Note that for zh, I can only confirm that zh-CN, zh-SG are indeed using zh-Hans script. I assume Hong Kong, Taiwan, and Macao are still using zh-Hant script. From communities wise, younger generations tend to skew towards zh-hans while elder generations are towards zh-hant (even in China and Singapore). Politicians (e.g. Taiwan vs China) can be complicated. That's why zh-Hant and zh-Hans are way better than using the location versions and the generic version (zh).

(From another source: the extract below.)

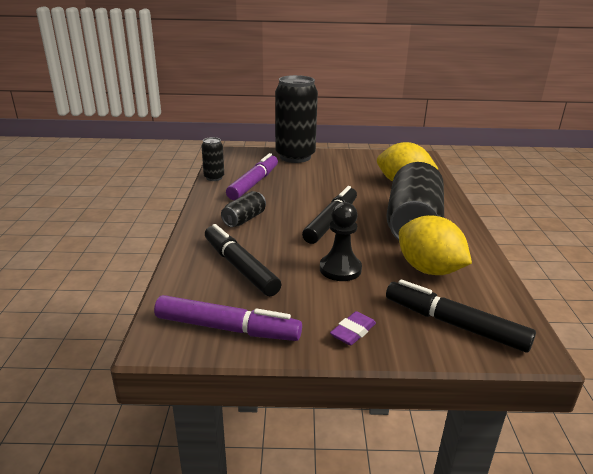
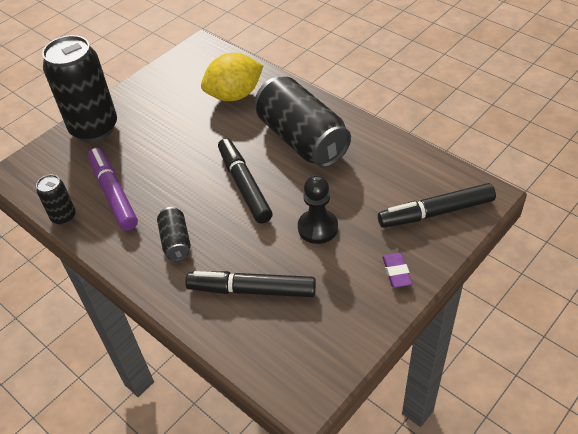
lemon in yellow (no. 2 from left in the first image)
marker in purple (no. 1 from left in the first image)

I'm curious about permutations like zh-hans-cn (which should defiantly work), en, zh-hant-cn, zh-hans-tw, etc.

Quite big since the relationship between language and country is mutually exclusive.

Maths wise, it's combination, and each language has associated scripts, if we insist on assigning LCID for every languages in its scripted form, for each countries, would be something like:

T = (S(a)C1 . S(b)C1 . S(c)C1 . ... )C249 

a, b, c ... --> total scripts of each language
T: total cases
C: combination operator
249 registered countries so far

So by estimate, scoping down to only official languages (Set 1) and countries without script:

T = 249C183 = 1.961551522E+61

T: total cases
C: combination operator
249 registered countries
183 languages (Set 1)
BMurri commented 2 months ago

@hollowaykeanho thank you, that is quite helpful.

I'm going to build out some scenarios in the context of the current codebase of the WiX toolset and after combining those investigations I will proceed with a WIP for this issue, as requested by @robmen.

Expect a WIP by the end of the northern hemisphere summer.